You would hand me a dollar
on your way to the bar.
8 plays - a buck
$.50 for beer
$.25 a coke
I danced in darkness
Content to be alone
"Daddy's Dancing Angel".
Jukebox so far from the dance floor.
I also spent time sitting
if you forgot that dollar,
which was often.
Sitting, staring at the presidents' pictures
past and present.  Yours the most current;
JACK O----- 1977 till ____.
I tried all four of those wing-backs,
sometimes fought for them
with Greg, Robbie, Missy, and Amy.
Kids who should have been outside playing at the beach.

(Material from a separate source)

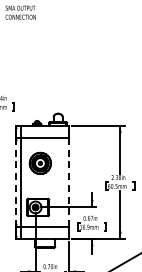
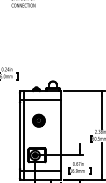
part: (39, 163) -> (38, 120), size x0.71
line: (16, 182) -> (20, 135), dashed -> solid
line: (68, 182) -> (61, 135), dashed -> solid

Kids who wanted to be at the beach.
"Let's play hide and seek!
"Everywhere but the bathrooms."
"Yeah, Robbie, bathrooms're off limits!"
Millions of hiding places.
500 chairs on two floors, barstools,
offices, two bandstands, storage rooms.
Anywhere to hide, except bathrooms
and the kitchen (off limits by adult choice).
When you were too poor or too drunk
to keep up the rounds, you'd stagger in.
The lounge, "the kids' lounge", was usually empty.
We'd return to base--and you--dozing in your chair
and your anger.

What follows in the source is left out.